Riset yang dilakukan Lillian May, Krista Byers-Heinlein, Judit Gervain, dan Janet F. Werker dari University of British Columbia, Concordia University, dan Universite Paris Descartes itu menguji 20 bayi yang baru lahir, berkisar antara 0 hingga 3 hari, dari 90% ibu berbahasa Inggris. Sedangkan 10% berbahasa Rumania.
“Penemuan kami menunjukkan, pemrosesan neural bahasa dipengaruhi oleh pengalaman bahasa, bahkan pada beberapa hari pertama kelahiran,” tulis para peneliti.
“Ketika bayi baru lahir (mereka) mendengarkan stimuli bahasa Inggris (yang familiar) dan Tagalog (tak familiar), kami mengamati perbedaan dalam respons otak.”
May dkk menyebut, ketika memproses kalimat bersifat maju dalam bahasa Inggris, bayi baru lahir menunjukkan peningkatan hemoglobil teroksigenasi secara keseluruhan di kedua hemisfer. Sebaliknya, ketika bayi mendengarkan kalimat maju Tagalog yang tak familiar, mereka menemukan, ada penurunan hemoglobin teroksigenasi.

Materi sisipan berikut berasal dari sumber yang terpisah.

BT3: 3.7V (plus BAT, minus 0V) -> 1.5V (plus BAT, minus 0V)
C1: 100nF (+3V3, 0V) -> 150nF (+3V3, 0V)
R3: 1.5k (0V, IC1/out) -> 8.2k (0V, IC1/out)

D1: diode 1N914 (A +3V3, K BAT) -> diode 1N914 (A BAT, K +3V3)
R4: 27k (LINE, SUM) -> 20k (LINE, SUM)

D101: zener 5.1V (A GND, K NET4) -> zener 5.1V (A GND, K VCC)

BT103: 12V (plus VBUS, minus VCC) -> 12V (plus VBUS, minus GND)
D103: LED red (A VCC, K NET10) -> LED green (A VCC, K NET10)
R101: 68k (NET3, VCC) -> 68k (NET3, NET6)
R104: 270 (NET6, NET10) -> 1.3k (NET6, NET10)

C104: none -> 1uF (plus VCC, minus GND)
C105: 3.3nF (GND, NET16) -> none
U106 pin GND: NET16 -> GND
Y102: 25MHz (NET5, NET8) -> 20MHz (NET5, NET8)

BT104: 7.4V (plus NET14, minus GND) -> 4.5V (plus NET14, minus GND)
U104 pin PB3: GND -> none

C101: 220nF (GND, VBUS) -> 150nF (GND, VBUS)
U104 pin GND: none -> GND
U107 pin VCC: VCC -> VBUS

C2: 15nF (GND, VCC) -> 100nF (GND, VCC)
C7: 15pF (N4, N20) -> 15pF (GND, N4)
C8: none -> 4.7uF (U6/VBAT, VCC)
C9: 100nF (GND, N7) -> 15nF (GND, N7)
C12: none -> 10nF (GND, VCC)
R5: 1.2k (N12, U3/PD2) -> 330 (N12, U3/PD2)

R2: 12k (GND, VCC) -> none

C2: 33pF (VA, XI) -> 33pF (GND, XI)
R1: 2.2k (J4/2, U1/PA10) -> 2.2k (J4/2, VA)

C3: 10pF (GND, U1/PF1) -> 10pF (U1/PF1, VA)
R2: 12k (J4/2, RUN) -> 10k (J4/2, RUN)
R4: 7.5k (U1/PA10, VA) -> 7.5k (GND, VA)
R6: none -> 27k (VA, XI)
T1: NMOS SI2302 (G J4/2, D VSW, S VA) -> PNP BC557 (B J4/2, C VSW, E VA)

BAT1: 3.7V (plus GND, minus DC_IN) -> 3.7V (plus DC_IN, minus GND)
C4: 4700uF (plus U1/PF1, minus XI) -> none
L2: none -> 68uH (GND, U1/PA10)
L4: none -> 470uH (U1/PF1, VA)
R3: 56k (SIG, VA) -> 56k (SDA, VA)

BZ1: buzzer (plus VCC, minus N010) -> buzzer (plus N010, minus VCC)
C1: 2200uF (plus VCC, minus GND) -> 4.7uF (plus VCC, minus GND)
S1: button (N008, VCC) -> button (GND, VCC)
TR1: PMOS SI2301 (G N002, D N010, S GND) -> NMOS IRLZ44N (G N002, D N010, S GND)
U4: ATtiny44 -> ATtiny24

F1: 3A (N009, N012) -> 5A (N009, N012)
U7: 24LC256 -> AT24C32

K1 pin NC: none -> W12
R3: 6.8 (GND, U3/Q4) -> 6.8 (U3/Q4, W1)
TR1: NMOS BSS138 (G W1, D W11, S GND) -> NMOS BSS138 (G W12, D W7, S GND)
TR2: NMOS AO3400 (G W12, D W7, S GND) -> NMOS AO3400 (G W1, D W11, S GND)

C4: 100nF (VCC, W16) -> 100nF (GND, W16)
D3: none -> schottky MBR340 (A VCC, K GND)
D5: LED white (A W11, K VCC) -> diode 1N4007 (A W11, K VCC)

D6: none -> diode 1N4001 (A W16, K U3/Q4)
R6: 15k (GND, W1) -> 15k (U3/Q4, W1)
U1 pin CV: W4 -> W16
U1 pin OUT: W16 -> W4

“Oleh karena itu, riset kami menunjukkan bahwa pengalaman bahasa prenatal membentuk bagaimana otak merespons bahasa yang akrab dan tidak akrab,” tulis para peneliti.
Intinya, penelitian mereka menunjukkan, sebelum lahir, otak manusia sudah menyesuaikan diri dengan bahasa. Ada perbedaan yang jelas dalam cara otak bayi baru lahir merespons bahasa yang akrab dengan bahasa asing.
Penelitian sebelumnya, yang dipublikasikan pada 1988, juga menemukan respons otak bayi dalam kandungan terhadap suara. Riset itu, dikutip dari Science menemukan, bayi yang baru lahir mengenal lagu tema dari sinetron favorit ibu mereka.
Pada Oktober 2013, terbit pula penelitian berjudul “Prenatal music exposure induces long-term neural effects” di jurnal Plos One. Riset ini dikerjakan Eino Partanen, Teija Kujala, Mari Tervaniemi, dan Minna Huotilainen dari University of Helsinki.
Partanen dan timnya memasang sensor elektroensefalografi untuk mencari jejak-jejak neural dari kenangan di dalam rahim. Para peneliti memberikan rekaman kepada perempuan hamil untuk diputar beberapa kali seminggu, selama beberapa bulan terakhir kehamilan. Rekaman kata diulang-ulang, diselingi dengan musik. Ketika diuji setelah lahir, otak bayi-bayi yang dijadikan eksperimen bisa mengenali kata dan variasinya.
Dikutip dari The Guardian, Partanen dkk melibatkan 24 perempuan dalam beberapa bulan terakhir kehamilan. Separuhnya diminta menyanyikan lagu “Twinkle Twinkle Little Star” untuk janin mereka selama lima hari seminggu. Para peneliti kemudian memutar lagu itu untuk bayi ketika lahir dan mengukur aktivitas otak mereka menggunakan elektroensefalografi.
Hasilnya, bayi yang mendengar lagu tersebut dalam kandungan punya respons elektrik yang lebih kuat dalam otaknya terhadap lagu tadi. Partanen dkk pun berspekulasi, suara yang tak menyenangkan atau berisik yang didengar dalam kandungan, kemungkinan punya efek yang merugikan.
“Tampaknya masuk akal, lingkungan suara prenatal yang merugikan juga dapat memiliki efek merugikan yang berlangsung lama,” kata Partanen, dikutip dari The Guardian.
“Lingkungan seperti itu mungkin berupa tempat kerja yang bising."